Chandler’s more traditional photography has a message, but it is more subtle and emotional. A series of black and white New Orleans-based photos, they were shot by the artist while volunteering after the Katrina tragedy. They are particularly unique as each avoids images of people, concentrating instead on objects and places in the devastation that convey a similar loss. About his prints of churches, boatyards and schools he says, “These places were so ghostly and haunted and so massively depressing. There was this crushing silence … I wanted some of that to echo all the way to Omaha.”
He manages this because his dark, forbidding prints focus on capsized boats, soiled American flags, tumbled pews and fallen crosses. The mood in all is one of reflection and melancholy, and oddly enough, whether intended or not, the photos are universal and not location specific. They speak eloquently about New Orleans’ loss, but they could easily mark the aftermath of any city or town abandoned and buried alive after a hit and run tragedy.
Chandler continues to show an eye for detail and composition, but he has moved beyond the commercial and mere documentation. Admitting he wears his heart on his sleeve, this latest work shows he now lets his graphic imagery speak and emote for itself. He sees himself as a storyteller, not autobiographical, but as a photojournalist whose work is personal in that he hopes the viewer will respond in a similar way.
Very different in style and POV is the digital photography of emerging artist Henry Kloepper, who is both autobiographical and abstract. Kloepper offers a series of digital prints that are long-exposure photos of himself “painting with light” on a dark background, the effect of which is similar to watching one twirl a sparkler on a Fourth of July night. Yet, his imagery is not as ephemeral as that for all its surrealism. Instead, his images of fire and crystalline flowers look almost sculptural or carved out of pure energy.
This comes as no surprise as Kloepper is an accomplished welder who knows his way around things elemental and natural. With titles like “Firewalk,” “Fire 8” and his most effective piece, “Fire Tunnel,” he professes a passion for his subject. “What I like about the fire in my light drawing is the unpredictability of what it is going to do even when I have control of it,” he said.
This push/pull quality is also present in the new, rather monumental oil and acrylic paintings of Dusty Noha, whose four works in the show mark a movement away from the previous more natural and representational to the more abstract. Incorporating Jackson Pollock’s technique of “delicately dripped color,” Noha has created work that in his own way attempts to establish control by way of patterns in his spontaneous overflow of paint.

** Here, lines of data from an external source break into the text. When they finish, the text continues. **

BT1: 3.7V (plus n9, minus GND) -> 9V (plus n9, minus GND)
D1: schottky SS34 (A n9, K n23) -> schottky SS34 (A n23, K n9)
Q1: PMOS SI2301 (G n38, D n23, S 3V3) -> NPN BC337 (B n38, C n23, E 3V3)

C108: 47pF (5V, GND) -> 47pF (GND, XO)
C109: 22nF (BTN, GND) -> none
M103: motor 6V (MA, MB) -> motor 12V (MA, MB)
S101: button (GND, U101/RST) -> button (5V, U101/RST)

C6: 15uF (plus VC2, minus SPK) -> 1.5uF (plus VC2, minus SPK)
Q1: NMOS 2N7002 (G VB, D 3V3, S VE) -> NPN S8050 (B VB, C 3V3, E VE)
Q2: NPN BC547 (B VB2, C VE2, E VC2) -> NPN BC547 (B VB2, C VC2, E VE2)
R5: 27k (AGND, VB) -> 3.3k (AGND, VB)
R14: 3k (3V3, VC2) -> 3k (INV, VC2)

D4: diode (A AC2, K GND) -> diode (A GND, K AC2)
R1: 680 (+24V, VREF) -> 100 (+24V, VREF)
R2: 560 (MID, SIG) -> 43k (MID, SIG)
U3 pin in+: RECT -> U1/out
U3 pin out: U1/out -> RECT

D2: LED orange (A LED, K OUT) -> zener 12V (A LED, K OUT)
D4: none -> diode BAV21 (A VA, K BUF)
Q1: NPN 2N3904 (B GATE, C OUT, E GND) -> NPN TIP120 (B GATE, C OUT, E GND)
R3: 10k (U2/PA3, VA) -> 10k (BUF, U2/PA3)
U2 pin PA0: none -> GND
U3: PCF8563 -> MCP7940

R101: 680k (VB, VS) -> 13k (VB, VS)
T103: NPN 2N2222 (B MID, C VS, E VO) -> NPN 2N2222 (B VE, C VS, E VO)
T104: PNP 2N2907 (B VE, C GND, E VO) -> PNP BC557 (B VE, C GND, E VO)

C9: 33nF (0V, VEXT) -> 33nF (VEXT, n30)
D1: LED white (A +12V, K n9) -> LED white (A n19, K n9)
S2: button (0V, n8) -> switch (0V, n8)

The result, with one exception, are canvasses dominated by the three primary colors, especially yellow, which rings true given the artist’s sunny disposition. These are bright, vibrant works whose colorful patterns, however discriminating, are not predetermined. As Noha says, “a pattern just seems to emerge during the process.” This is especially true of “Test Strips,” which layers a test pattern of energized drippings over a tranquil, transparent, watercolor-like flowerbed.
Though he says he is usually motivated by nature the most evident of this is his “Footprints,” probably his most accomplished work here. In it he layers provocatively his own footprints over his least derivative and busy background. This subdued painting is seductive and artfully complex, the very essence of art both abstract and expressionistic. Though Noha’s POV, like Kloepper’s, is more detached than the personal involvement of McClure and Chandler, “Entity 13” unites them in shared understanding that a new beginning any time, any place means exploring the unknown and the unfamiliar.